- #1
pc2-brazil
- 205
- 3
Homework Statement
Analyze the worst-case time complexity of the following algorithm, which finds the first term of a sequence of integers equal to some previous term.
Code:
[B]procedure[/B] find (a[sub]1[/sub], a[sub]2[/sub], a[sub]3[/sub],..., a[sub]n[/sub]: integers)
location := 0
i := 2
[B]while[/B] i ≤ n and location = 0
[B]begin[/B]
j := 1
[B]while[/B] j < i and location = 0
[B]if[/B] a[sub]i[/sub] = a[sub]j[/sub] [B]then[/B] location := i
[B]else[/B] j := j + 1
i := i + 1
[B]end[/B]
2. The attempt at a solution
I will try to calculate the total number of comparisons needed. For a list of n integers, the worst-case complexity of the algorithm above is when there is no integer equal to some previous term (that is, when all integers are different). This is the case where the most comparisons will be needed.
I'm not sure about what's the best way to write this in a clear manner, but I will try to go from inside out (that is, first, the inner loop, and then the outer loop).
Inside the body of the outer loop, there is an inner while loop in order to compare the ith number with all the elements preceding it (that is, the elements from j = 1 to j = i - 1). That is, the inner loop is executed (i - 1) times, each of them comprising 3 comparisons -- 2 for entering the loop body (that is, j < i and location = 0) and 1 inside the loop body (to verify if ai = aj). There are still 2 more comparisons needed to verify that the loop terminated (that is, when j = i and location = 0). So, the total number of comparisons needed for this inner loop is 3(i - 1) + 2.
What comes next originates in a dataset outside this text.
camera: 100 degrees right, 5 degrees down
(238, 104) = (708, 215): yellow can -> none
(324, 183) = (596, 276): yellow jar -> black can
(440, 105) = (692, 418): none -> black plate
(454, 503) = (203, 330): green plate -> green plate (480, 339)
The outer while loop (which verifies if i ≤ n and location = 0) will be executed (n - 1) times, plus two comparisons for terminating the loop.
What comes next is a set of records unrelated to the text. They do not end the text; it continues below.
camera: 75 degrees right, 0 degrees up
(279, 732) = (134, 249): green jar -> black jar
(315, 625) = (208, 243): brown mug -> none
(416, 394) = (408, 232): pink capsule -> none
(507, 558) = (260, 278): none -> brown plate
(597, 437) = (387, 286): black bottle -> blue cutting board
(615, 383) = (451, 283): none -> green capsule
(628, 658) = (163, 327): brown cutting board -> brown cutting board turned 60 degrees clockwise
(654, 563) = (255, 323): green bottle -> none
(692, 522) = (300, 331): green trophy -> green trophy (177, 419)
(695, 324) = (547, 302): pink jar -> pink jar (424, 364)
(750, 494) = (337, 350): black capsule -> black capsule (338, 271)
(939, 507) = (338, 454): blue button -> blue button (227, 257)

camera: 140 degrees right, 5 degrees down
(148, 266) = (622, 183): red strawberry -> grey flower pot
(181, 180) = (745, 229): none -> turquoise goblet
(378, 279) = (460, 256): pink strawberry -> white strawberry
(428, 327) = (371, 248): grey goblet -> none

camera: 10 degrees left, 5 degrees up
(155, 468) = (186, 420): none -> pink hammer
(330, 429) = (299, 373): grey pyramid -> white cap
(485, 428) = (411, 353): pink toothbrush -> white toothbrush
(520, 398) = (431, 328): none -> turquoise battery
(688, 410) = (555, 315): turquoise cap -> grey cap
For each iteration of the outer loop, there will be 2 comparisons for entering the loop body (i ≤ n and location = 0), plus the number of comparisons done by the inner loop.
So, each iteration will need 2 comparisons (for entering the loop body) plus 3(i - 1) + 2; which gives 3(i - 1) + 4.
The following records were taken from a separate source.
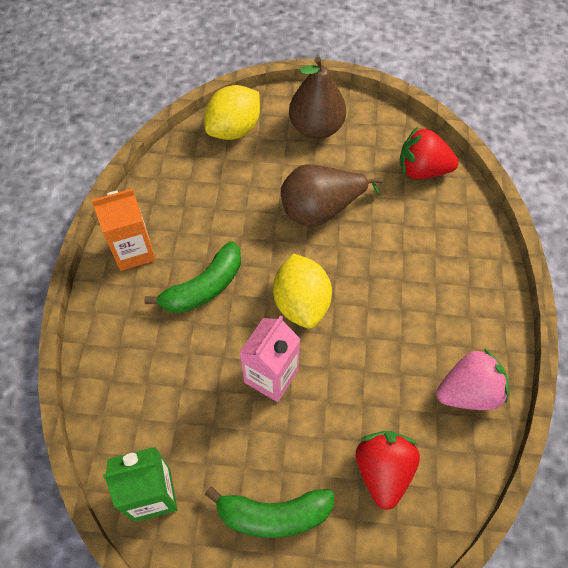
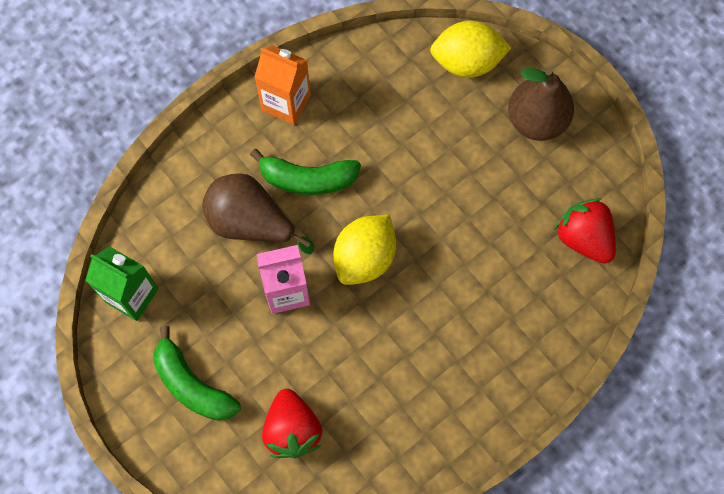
camera: 45 degrees right, 10 degrees up
(321, 209) = (461, 197): brown pear -> brown pear (251, 223)
(383, 471) = (292, 430): red strawberry -> red strawberry turned 120 degrees clockwise
(468, 392) = (413, 439): pink strawberry -> none

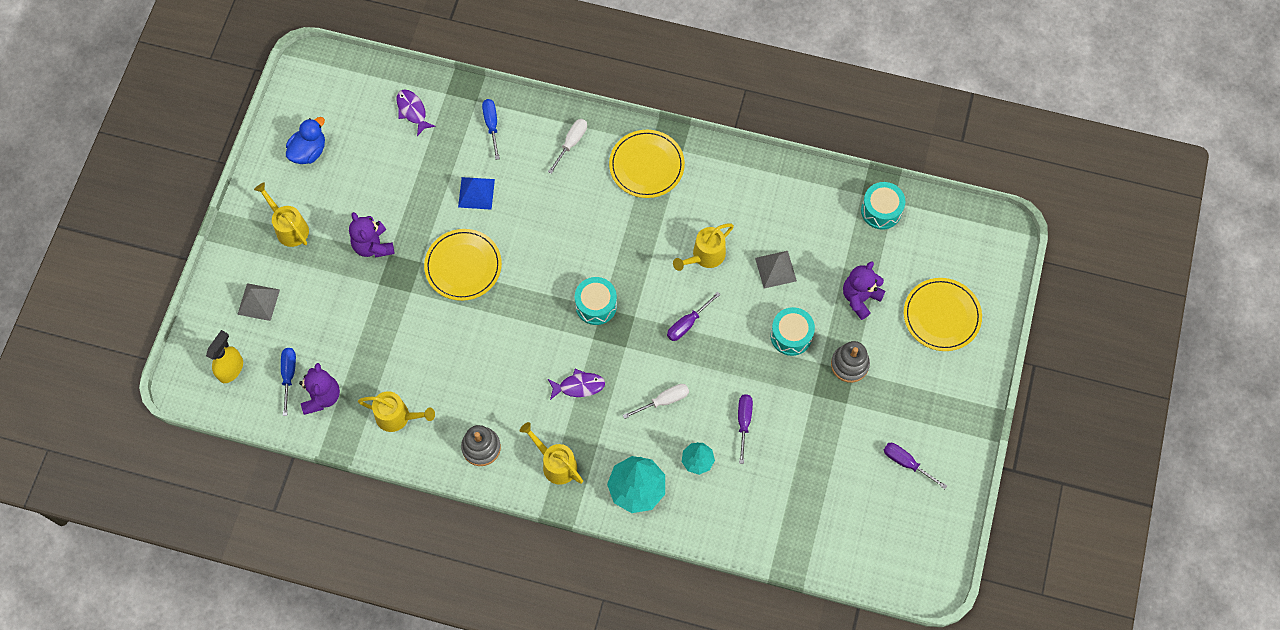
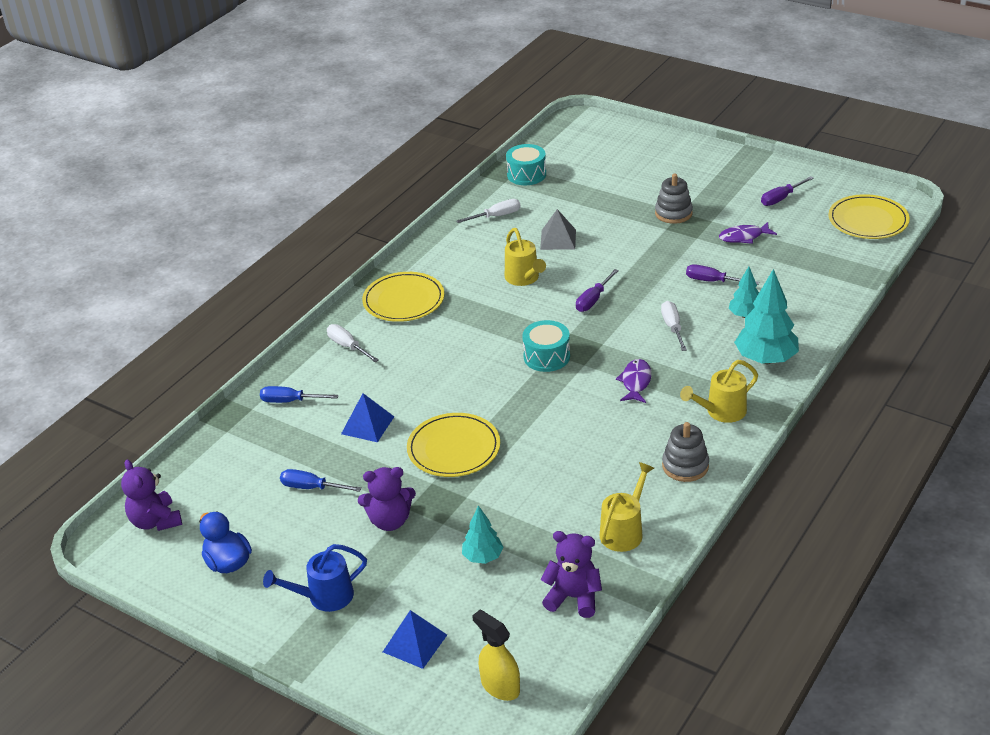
camera: 70 degrees left, 30 degrees down
(258, 302) = (414, 643): grey pyramid -> blue pyramid
(289, 227) = (324, 597): yellow watering can -> blue watering can
(289, 375) = (532, 626): blue screwdriver -> blue screwdriver (311, 487)
(349, 322) = (483, 557): none -> turquoise tree
(412, 111) = (231, 462): purple fish -> purple fish (743, 237)
(687, 324) = (593, 300): purple screwdriver -> purple screwdriver turned 60 degrees clockwise
(791, 336) = (631, 241): turquoise drum -> none
(799, 204) = (496, 216): none -> white screwdriver
(860, 298) = (608, 198): purple teddy bear -> purple teddy bear (155, 521)
(941, 316) = (644, 160): yellow plate -> yellow plate (868, 220)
Thus, 3(i - 1) + 4 comparisons will be made n - 1 times with i = 2, ..., n, plus 2 more for terminating the outer loop. Then, the total number of comparisons done in the whole execution of the algorithm will be:
[tex]T(n)=2+\sum_{i=2}^{n}\left[3(i-1)+4 \right][/tex]
[tex]T(n)=2+\frac{1}{2}(3n^2+5n-8)[/tex]
Because T(n) is a polynomial of degree 2, its complexity is O(n²).
Tell me if I didn't make myself clear (I tried to be as clear as possible).
Thank you in advance.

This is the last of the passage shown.